ITEM 3. QUANTITATIVE and QUALITATIVE DISCLOSURES ABOUT MARKET RISK

Capital Markets Risk Management

      The Company maintains a disciplined, comprehensive approach to managing
capital market risks inherent in its business operations. To mitigate these
risks, and effectively support Company objectives, investment operations are
organized and staffed to focus investment management expertise on specific
classes of investments, with particular emphasis placed on private placement
markets. In addition, a dedicated unit of asset / liability risk management
(ALM) professionals centralizes the implementation of its interest rate risk
management program. As an integral component of its ALM program, derivative
instruments are used in accordance with risk reduction techniques established
through Company policy. The Company's use of derivative instruments is monitored
on a regular basis by the Parent's Investment Compliance Department and reviewed
quarterly with senior management and the Committee of Finance of the Parent,
(the Parent Company's Committee of Finance).

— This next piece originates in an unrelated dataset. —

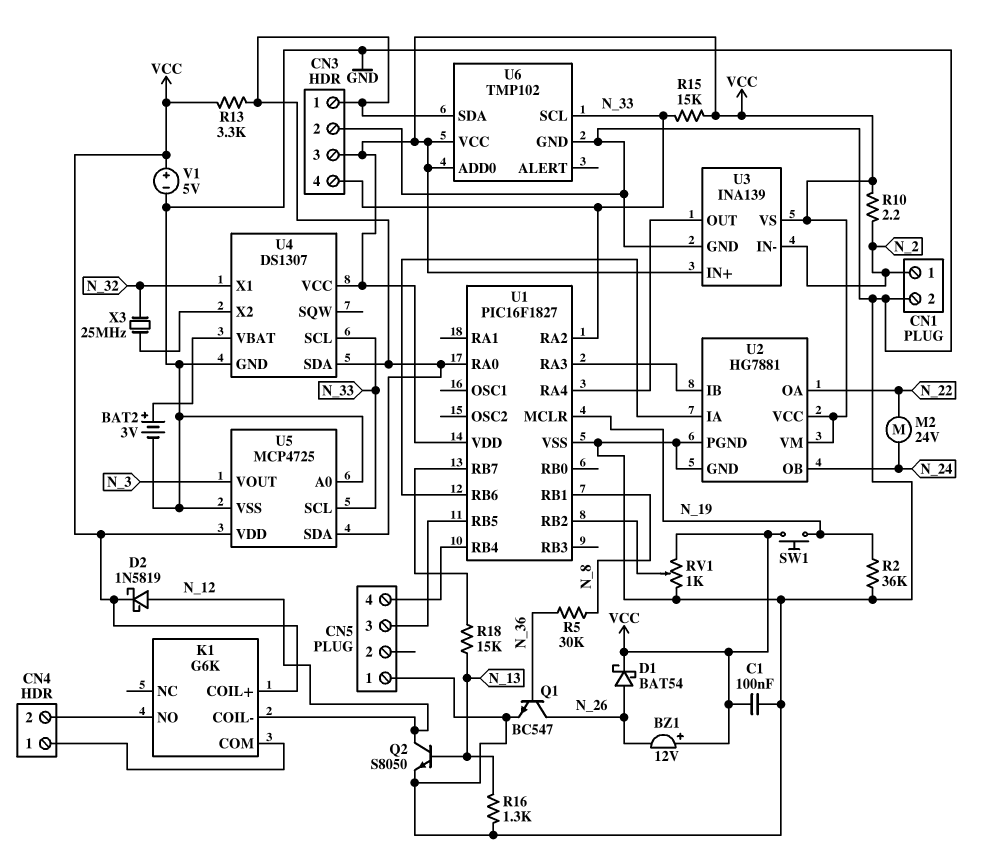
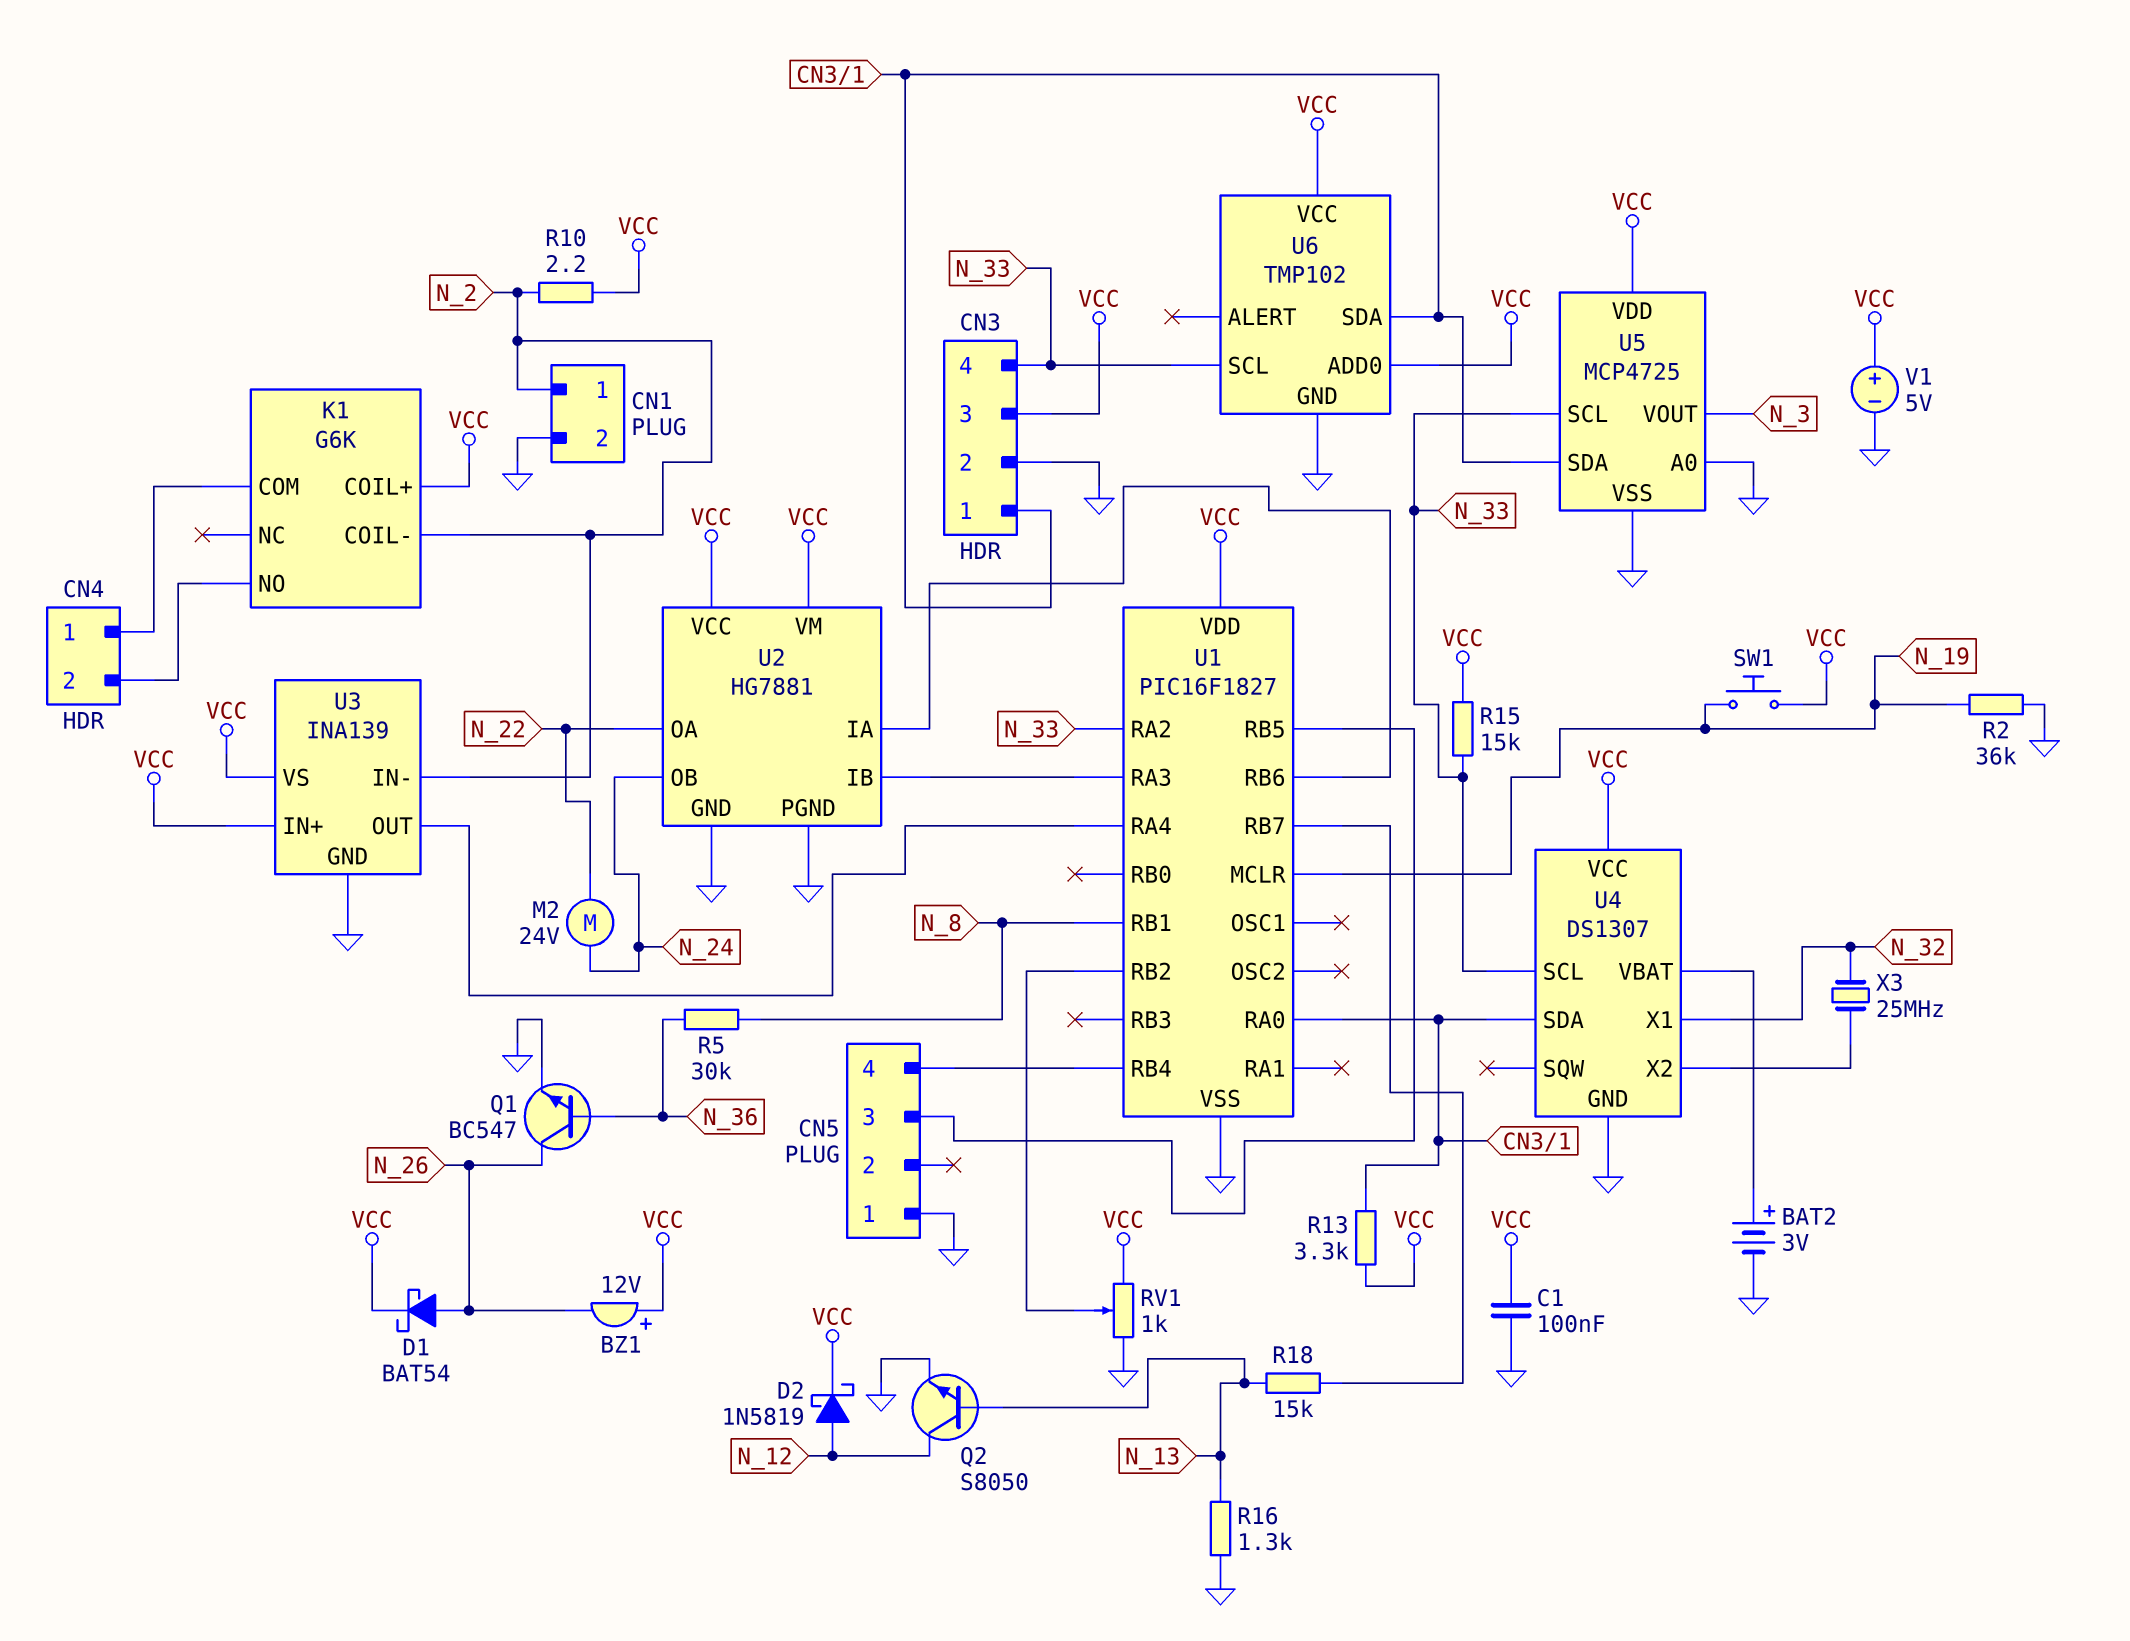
K1 pin COIL-: N_12 -> N_2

      The Company's principal capital market exposures are credit and interest
rate risk, although we have certain exposures to changes in equity prices and
foreign currency exchange rates. Credit risk pertains to the uncertainty
associated with the ability of an obligor or counterparty to continue to make
timely and complete payments of contractual principal and/or interest. Interest
rate risk pertains to the market value fluctuations that occur within fixed
maturity securities or liabilities as market interest rates move. Equity and
foreign currency risk pertain to price fluctuations, associated with the
Company's ownership of equity investments or non-US dollar denominated
investments, driven by dynamic market environments.

Credit Risk

      The Company manages the credit risk inherent in its fixed maturity
securities by applying strict credit and underwriting standards, with specific
limits regarding the proportion of permissible below investment grade holdings.
We also diversify our fixed maturity securities with respect to investment
quality, issuer, industry, geographical, and property-type concentrations. Where
possible, consideration of external measures of creditworthiness, such as
ratings assigned by nationally recognized rating agencies, supplement our
internal credit analysis. The Company uses simulation models to examine the
probability distribution of credit losses to ensure that it can readily
withstand feasible adverse scenarios. In addition, the Company periodically
examines, on various levels of aggregation, its actual default loss experience
on significant asset classes to determine if the losses are consistent with the
(1) levels assumed in product pricing, (2) ACLI loss experience and (3) rating
agencies' quality-specific cohort default data. These tests have generally found
the Company's aggregate experience to be favorable relative to these external
benchmarks and consistent with priced-for levels.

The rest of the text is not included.